ONTAP Rest API Discussions

syntax for Qtree.find() with multiple arguments

richard_payne
3,148 Views

Hello,

Not sure if this should be in here, or in the Python section?

 

I've been doing some work with the Python bindings for the rest API and so far so good, until I came up against Qtrees. In most cases, when looking for object I can do a .find(uuid=<uuid>). Qtrees don't have a uuid, so to query we need (for example) the volume uuid and the qtree id within the volume. Now the REST syntax for that is easy, but what does the python syntax to 'find' look like?

 

I've tried the obvious things - find (volume.uuid=<uuid>,id=<id>) but python doesn't like that...
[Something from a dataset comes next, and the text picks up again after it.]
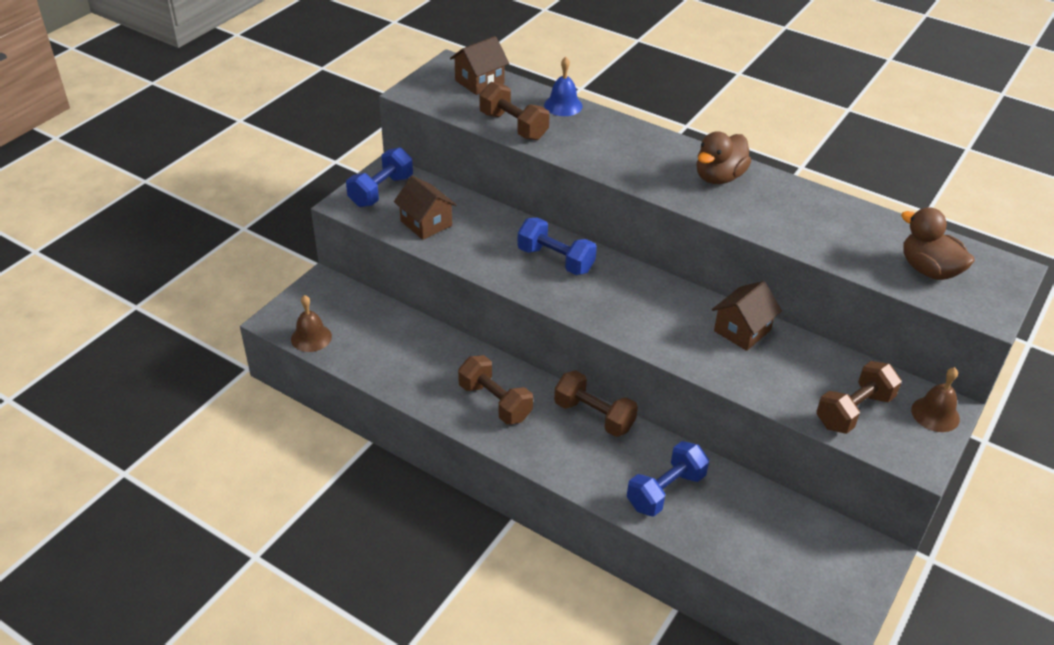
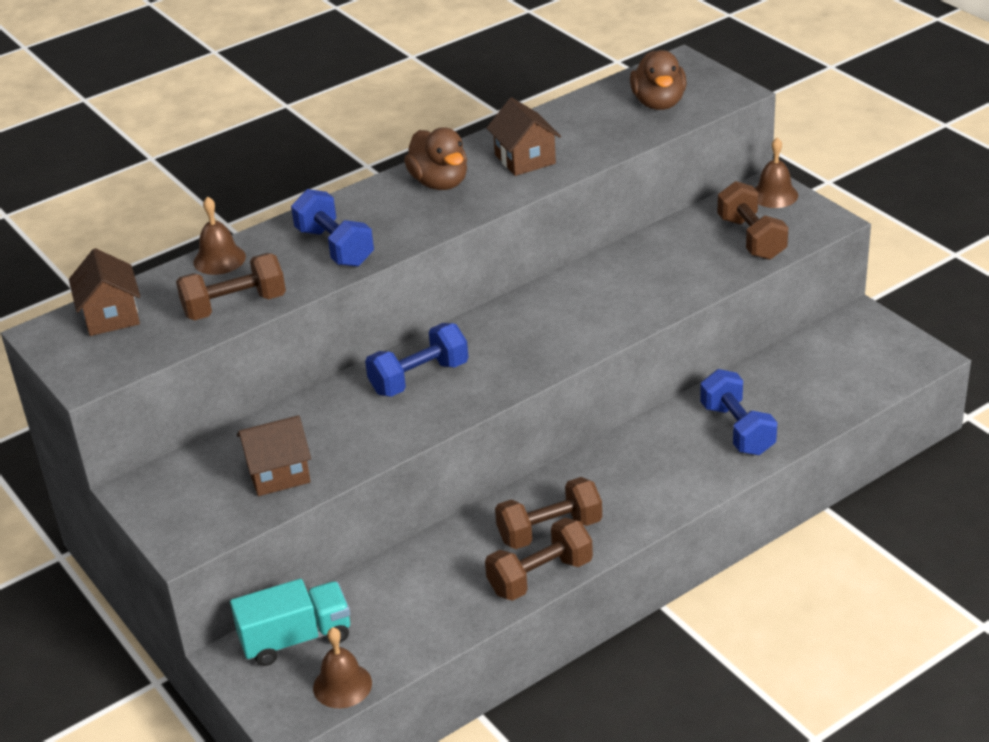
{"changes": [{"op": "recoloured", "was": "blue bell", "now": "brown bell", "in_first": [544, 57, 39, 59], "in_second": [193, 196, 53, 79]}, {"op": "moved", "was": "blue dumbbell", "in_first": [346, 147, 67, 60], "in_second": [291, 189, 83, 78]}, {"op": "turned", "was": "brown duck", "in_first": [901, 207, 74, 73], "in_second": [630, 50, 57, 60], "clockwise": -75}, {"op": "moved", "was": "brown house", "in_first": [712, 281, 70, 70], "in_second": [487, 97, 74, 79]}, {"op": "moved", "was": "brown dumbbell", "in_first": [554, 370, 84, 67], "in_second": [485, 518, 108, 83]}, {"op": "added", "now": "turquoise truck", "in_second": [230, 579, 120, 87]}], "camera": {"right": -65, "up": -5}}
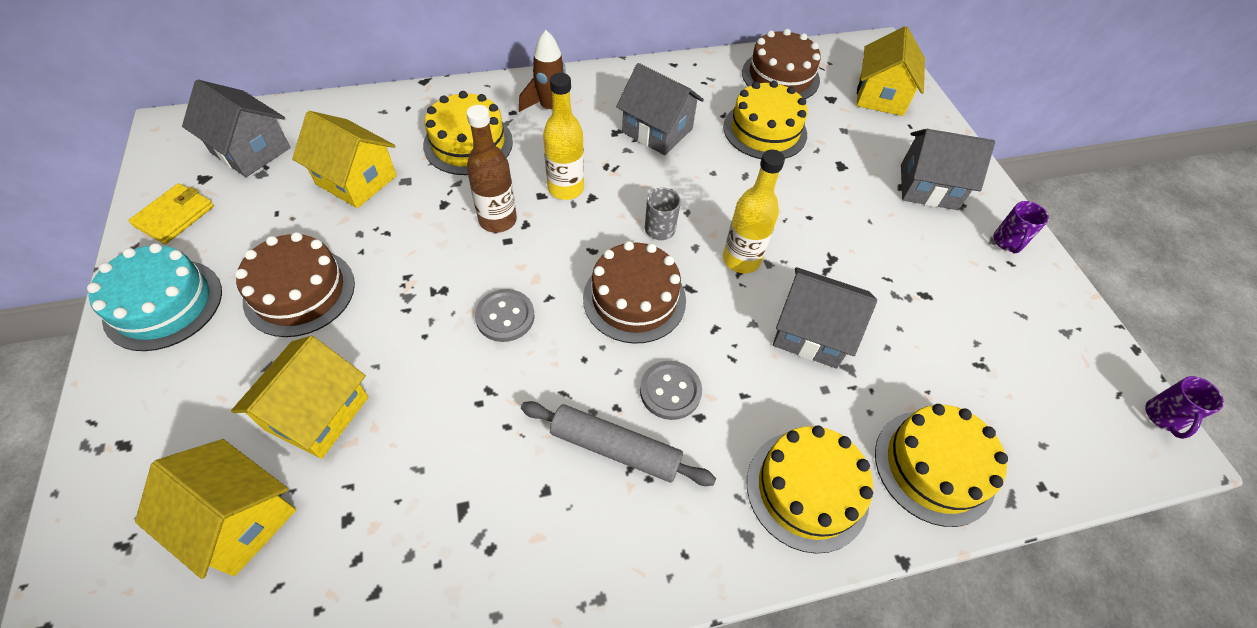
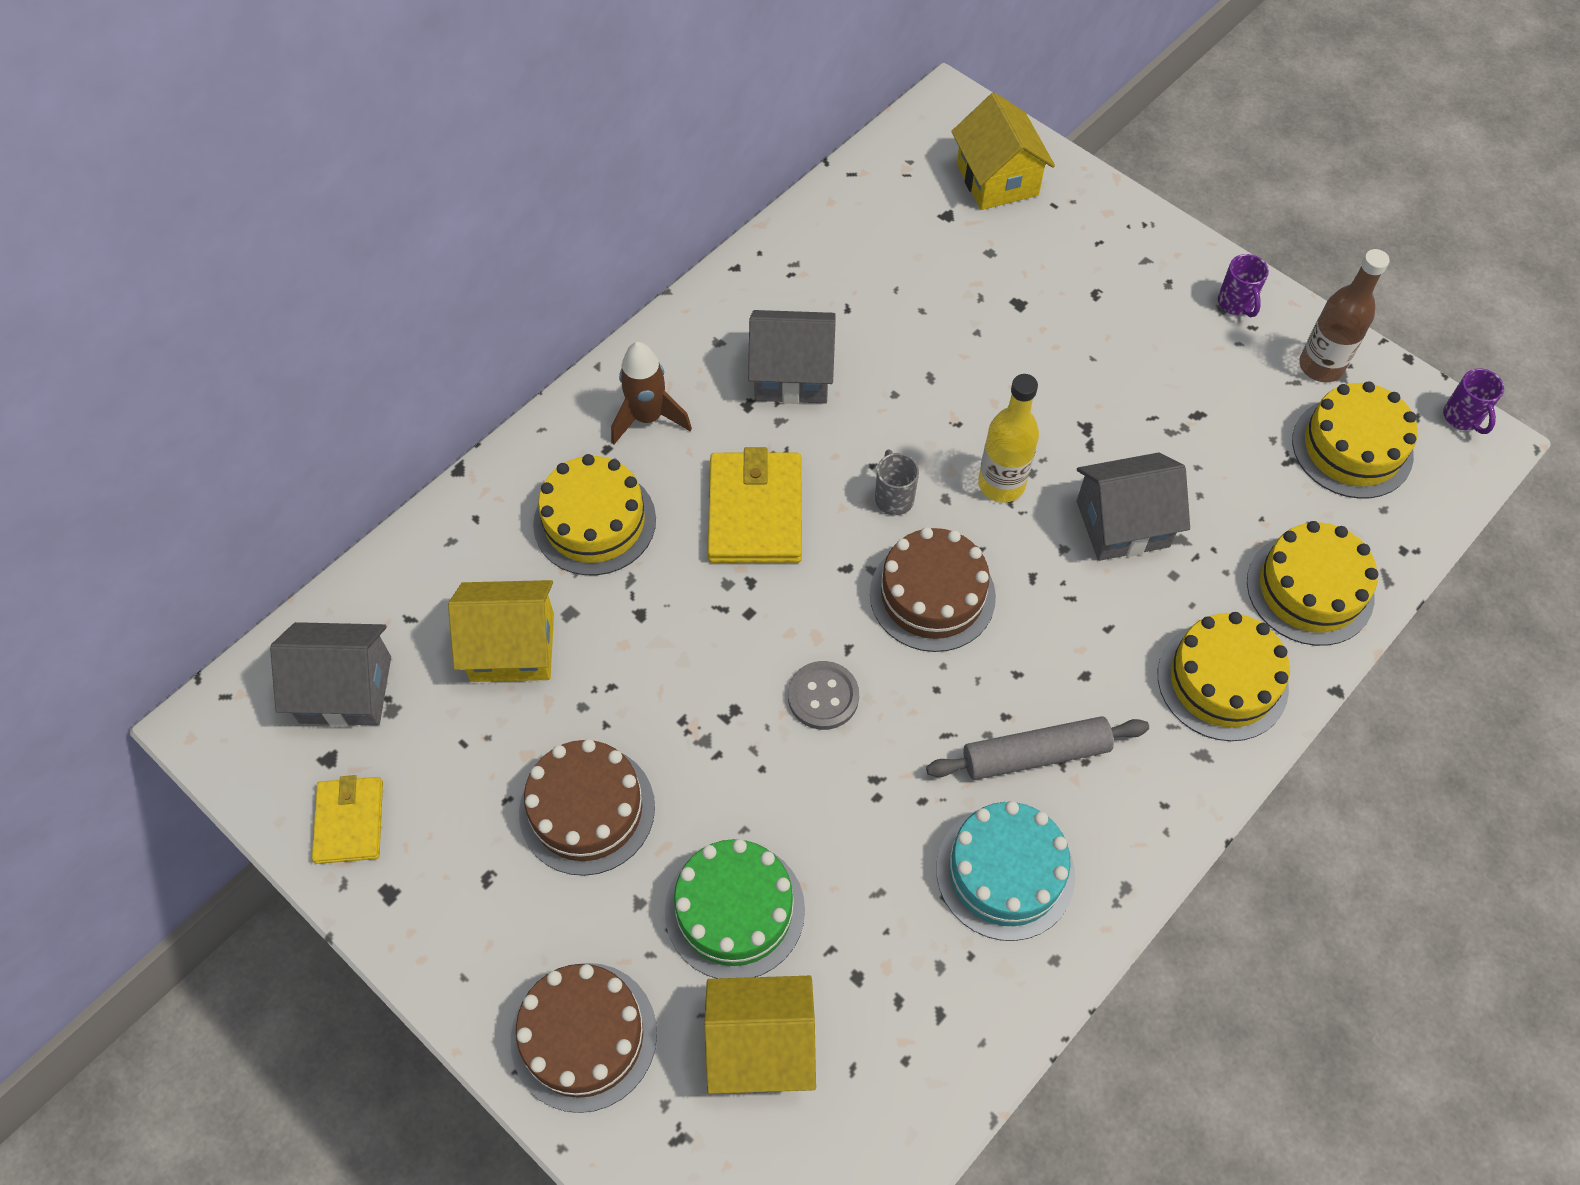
{"changes": [{"op": "moved", "was": "brown cake", "in_first": [742, 29, 79, 70], "in_second": [511, 963, 146, 150]}, {"op": "replaced", "was": "yellow bottle", "now": "yellow wallet", "in_first": [543, 73, 41, 127], "in_second": [708, 447, 94, 116]}, {"op": "moved", "was": "yellow cake", "in_first": [723, 81, 85, 78], "in_second": [1292, 381, 126, 118]}, {"op": "moved", "was": "brown bottle", "in_first": [466, 105, 51, 128], "in_second": [1299, 249, 91, 133]}, {"op": "removed", "was": "grey house", "in_first": [901, 129, 94, 81]}, {"op": "moved", "was": "turquoise cake", "in_first": [87, 243, 135, 108], "in_second": [936, 801, 139, 140]}, {"op": "replaced", "was": "yellow house", "now": "green cake", "in_first": [231, 336, 137, 123], "in_second": [665, 839, 140, 139]}, {"op": "removed", "was": "grey button", "in_first": [640, 361, 62, 59]}], "camera": {"right": -30, "up": 5}}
I've tried creating Qtree/Volume objects and passing that in, no go....

 

What am I missing?

 

thx,

--rdp

1 ACCEPTED SOLUTION

RobertBlackhart
2,768 Views

Hi Richard,

 

Sorry this question went unanswered here for so long. Python (as a language) doesn't allow identifiers to contain the "." character. So here's how you can get around that limitation when using keyword arguments (which turn into query parameters to the API) with netapp_ontap functions:

 

qtree = Qtree.find(**{"id": "qtree_id", "volume.uuid": "volume_uuid"})

 

That is, you can use the ** syntax to expand a dictionary into a list of key/value pairs. In this example, I didn't have to put id in the dictionary. I could have passed it as a normal keyword argument, but I did so for the sake of illustrating how this works with multiple values.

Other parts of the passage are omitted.